The tax treatment of crypto in Australia
The use of cryptocurrency as a payment method may be accelerating in Australia, but many potential investors are hesitant to dive into the cryptocurrency market due to concern regarding the tax treatment of cryptocurrency and, due to the new processes involved in cryptocurrency use, the threat of fraud or scams.
The Australian Taxation Office (ATO) takes the tax treatment of cryptocurrencies seriously. In March, the ATO sent through tax warning letters to over 350,000 Australians, warning Australian crypto investors that the disposal of cryptocurrency can result in capital gains tax.
In the warning letter, the ATO noted that the exchange of cryptocurrency for goods, currency, or other cryptocurrency is normally considered a disposal for capital gains tax purposes. Social media feedback on the warning letter indicated that many crypto buyers — even those who had purchased less than $50 AUD worth of crypto — had received the notification.
The tax warning has raised eyebrows among the Australian cryptocurrency community, with many crypto users unsure of whether or not buying a coffee with Litecoin at a Sydney cafe, for example, is a disposal event subject to the capital gains tax.
It’s important to note that the ATO’s notification regarding cryptocurrency taxation isn’t a condemnation of the use of crypto. In April 2019, the ATO announced that Australian cryptocurrency designated service providers — cryptocurrency exchanges — would be providing the office with bulk data as part of a data matching initiative focused on identifying tax evasion.
While the ATO cryptocurrency tax treatment letter notes that there are situations in which purchasing goods or services with cryptocurrency may incur CGT, ATO documentation explicitly states that crypto mainly held or used to purchase goods or services for personal use — such as shopping at retailers that accept crypto, booking accommodation, or buying a morning coffee — could be free from CGT under the personal use asset rules. The application of the personal asset rules in practice, however, has been made less clear with many case law examples illustrating a relatively high threshold for proving personal use.
There is an important distinction between cryptocurrency as a personal use asset and an investment. Let’s say, for example, that a crypto user wants to use cryptocurrency to purchase a new laptop from a retailer that offers a discount for cryptocurrency payments.
If this cryptocurrency user purchases $1,000 worth of bitcoin from an Australian cryptocurrency exchange and then uses the crypto to purchase a laptop at the crypto-friendly retailer right away, the cryptocurrency used in the transaction is classified as a personal use asset, and is therefore not subject to CGT.

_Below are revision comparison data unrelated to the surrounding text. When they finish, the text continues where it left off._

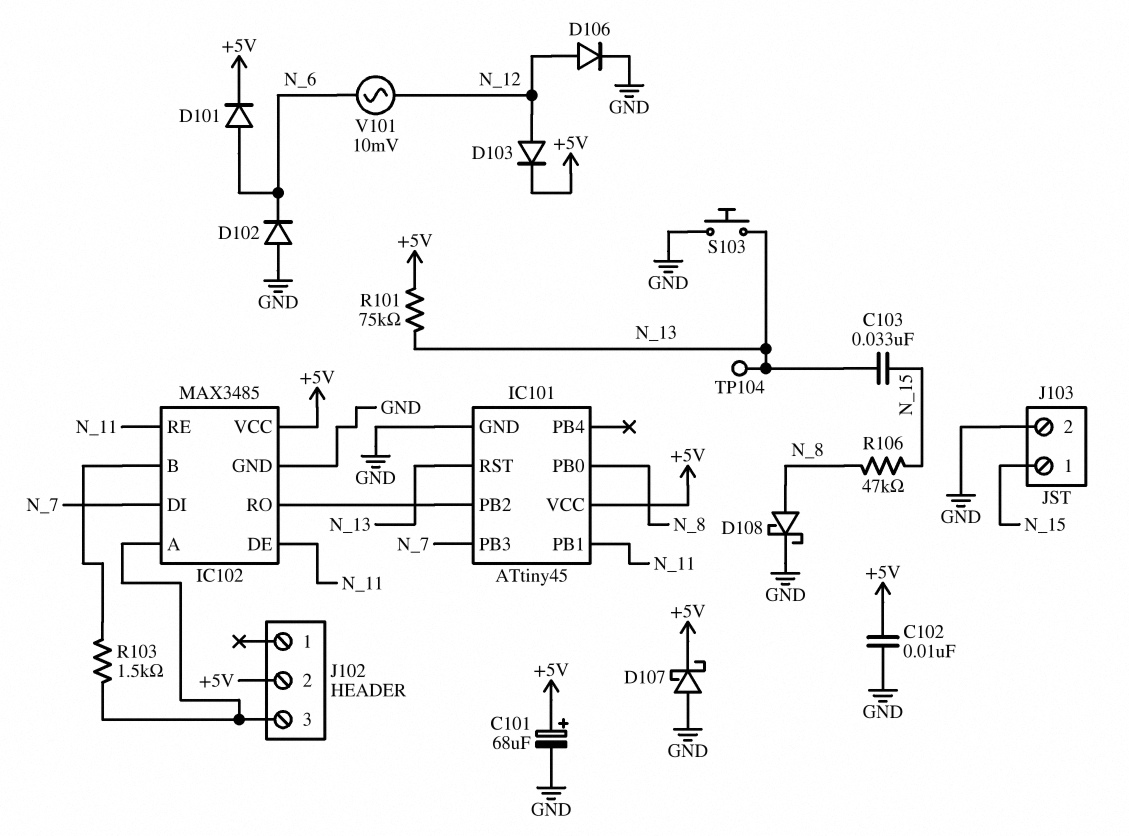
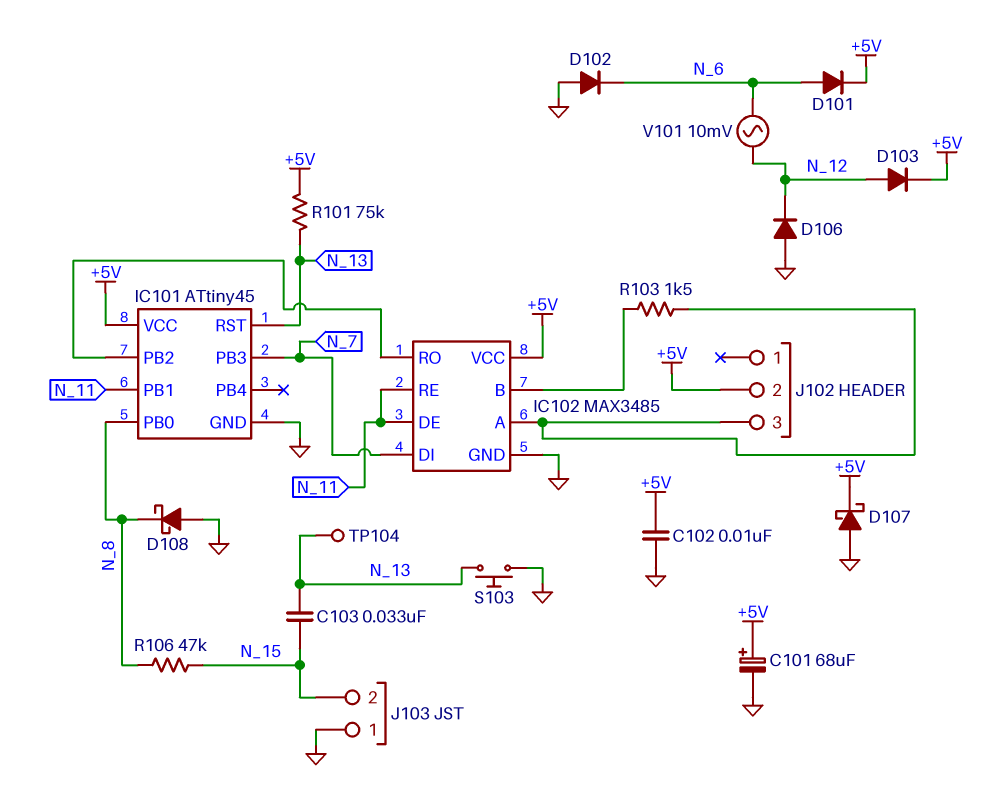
D106: diode (A N_12, K GND) -> diode (A GND, K N_12)
D108: schottky (A N_8, K GND) -> schottky (A GND, K N_8)
J103 pin 1: N_15 -> GND
J103 pin 2: GND -> N_15

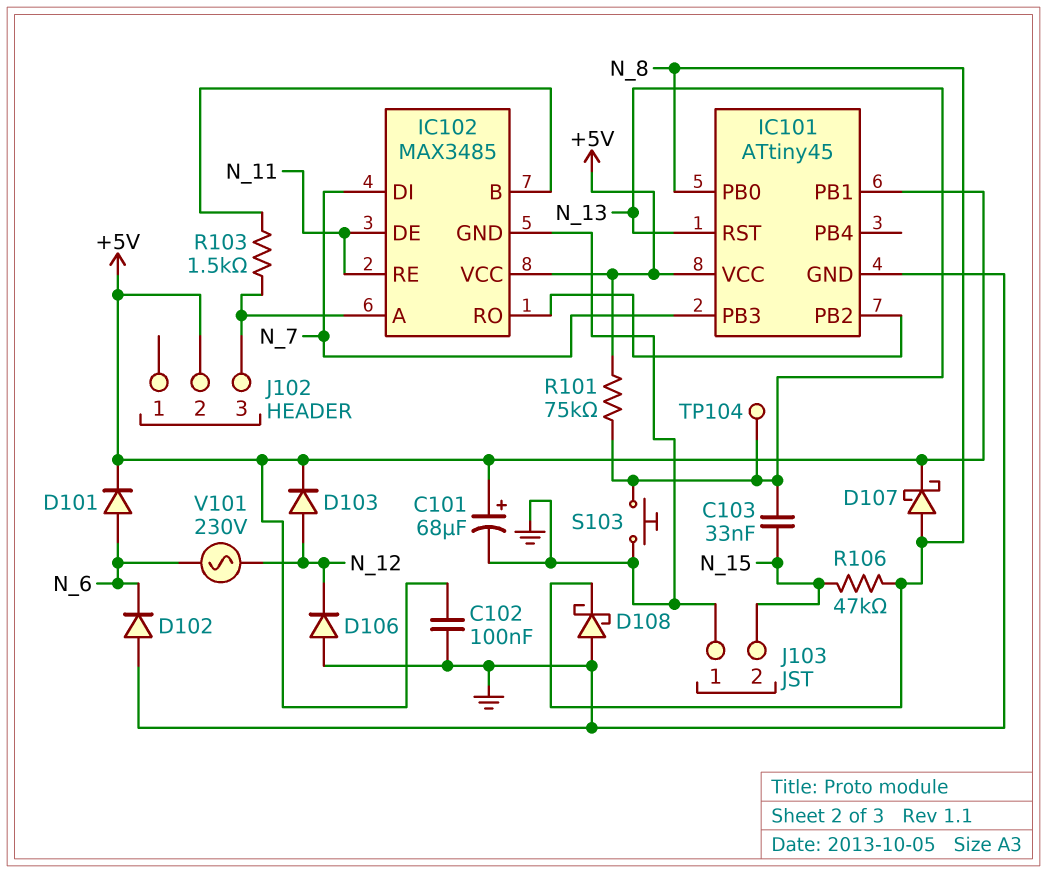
C102: 10nF (+5V, GND) -> 100nF (+5V, GND)
D107: schottky (A GND, K +5V) -> schottky (A N_8, K +5V)
IC101 pin PB1: N_11 -> +5V
V101: AC 10mV (N_6, N_12) -> AC 230V (N_6, N_12)

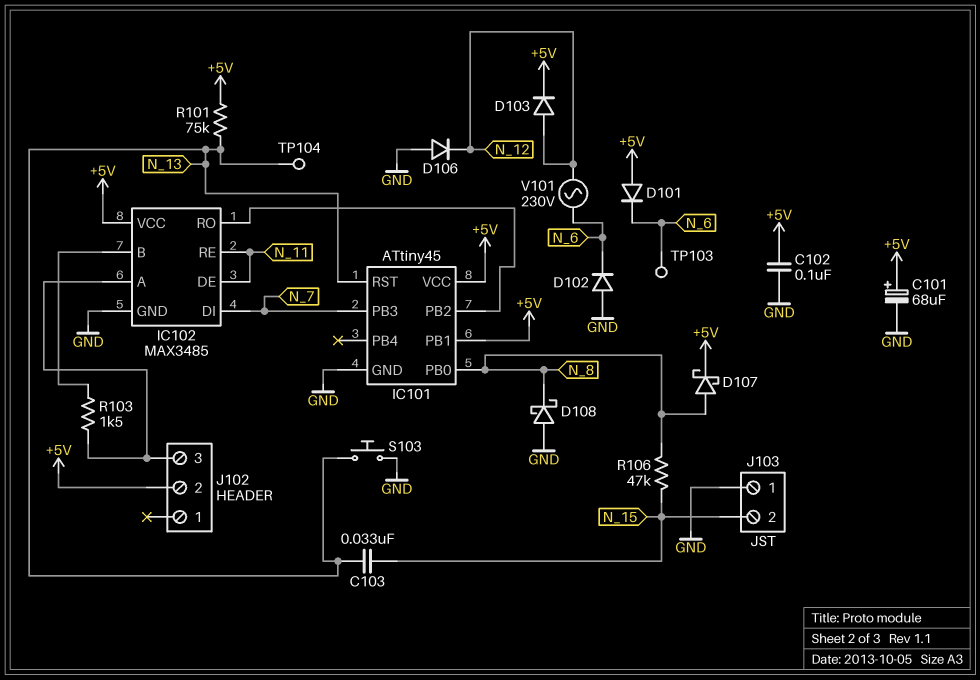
D101: diode (A N_6, K +5V) -> diode (A +5V, K N_6)
TP103: none -> test point (N_6)

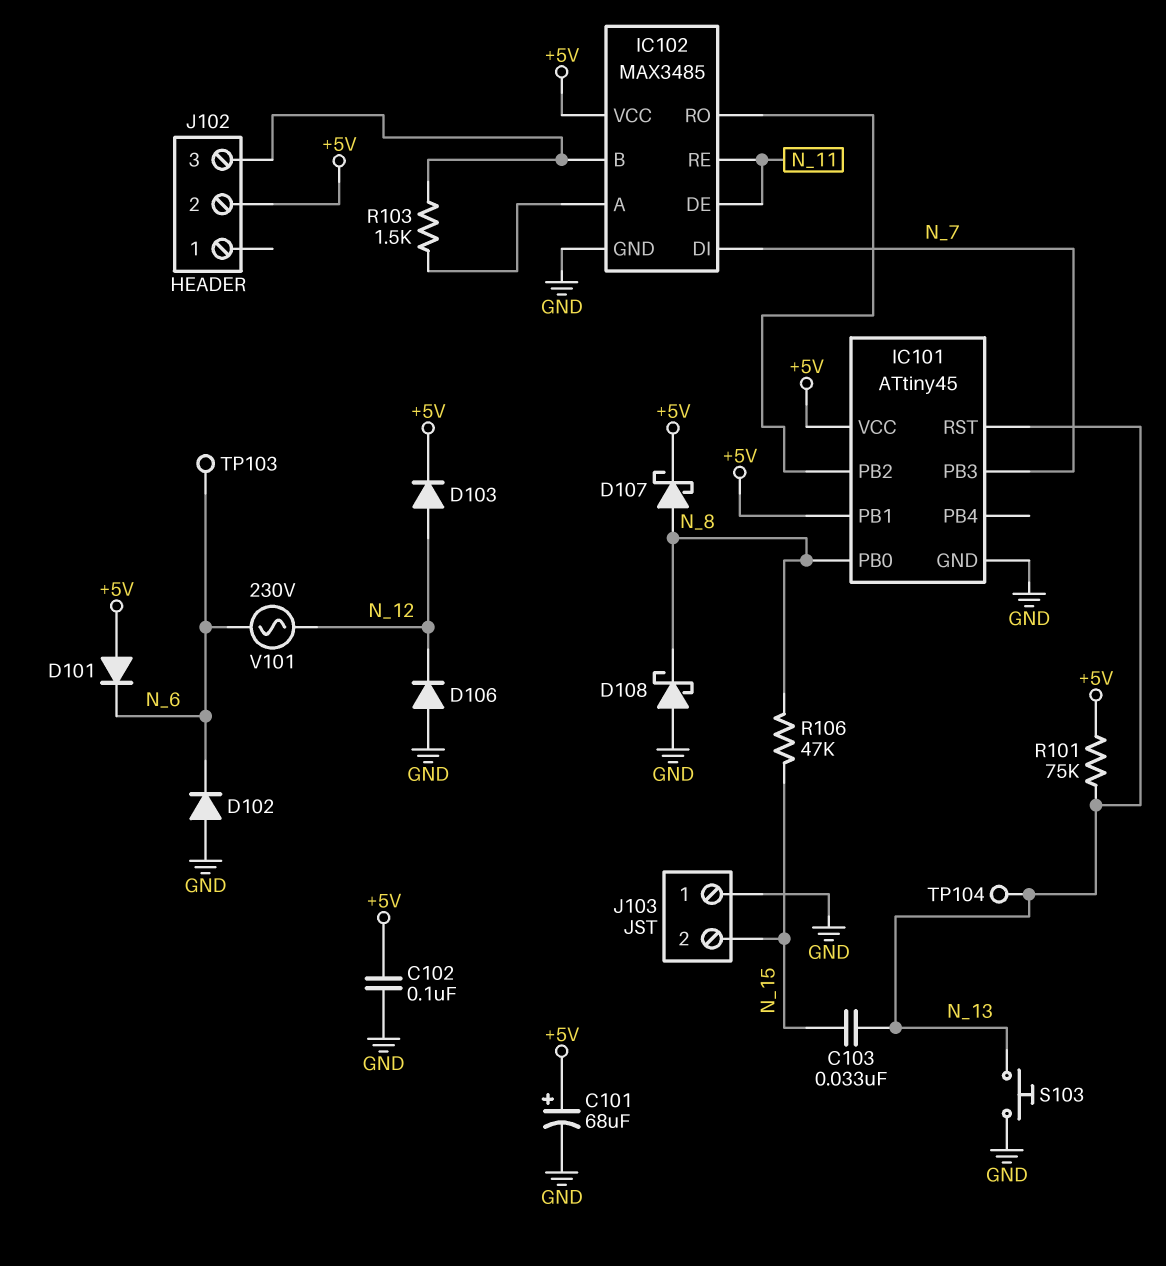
J102 pin 3: IC102/A -> IC102/B

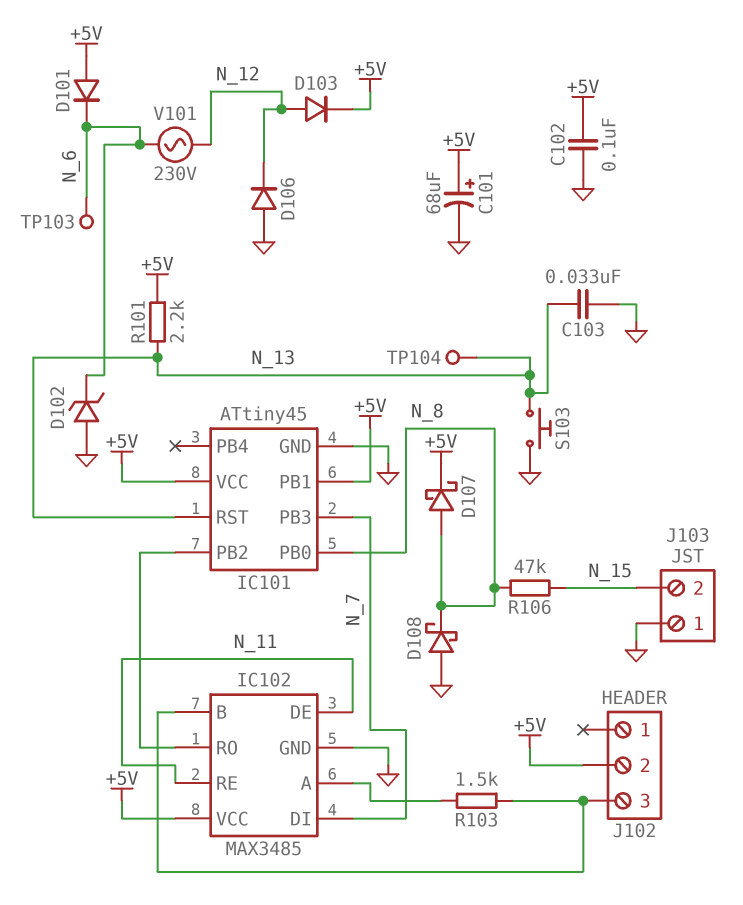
C103: 33nF (N_13, N_15) -> 33nF (GND, N_13)
D102: diode (A GND, K N_6) -> zener (A GND, K N_6)
R101: 75k (+5V, N_13) -> 2.2k (+5V, N_13)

If a different cryptocurrency user accumulates various cryptocurrencies over an extended period of time with the intent of selling them later for a price, however, CGT is more likely to be applied to the disposal when the user chooses to sell.
The important distinction between these two cryptocurrency users is that when the second crypto user purchases a laptop at the same crypto-friendly retailer, they’ll be disposing of cryptocurrency purchased as an investment — which will likely create a disposal event subject to CGT.
Future outlook
By all accounts, Australia is an extremely crypto-friendly nation, including from a taxation perspective. While most cryptocurrency disposals are subject to the capital gains tax or the trading stock rules, the Australian Taxation Office takes a nuanced stance on the use of cryptocurrency as a means of purchasing personal goods and services.
The robust nature of Australian cryptocurrency taxation means that it’s possible to create highly effective tax strategies. In many cases, for example, cryptocurrency investments held for more than 12 months benefit from a significant capital gains tax discount. Ultimately, the future of cryptocurrency adoption in Australia relies heavily on education regarding cryptocurrency acquisition, storage, security, use cases and taxation.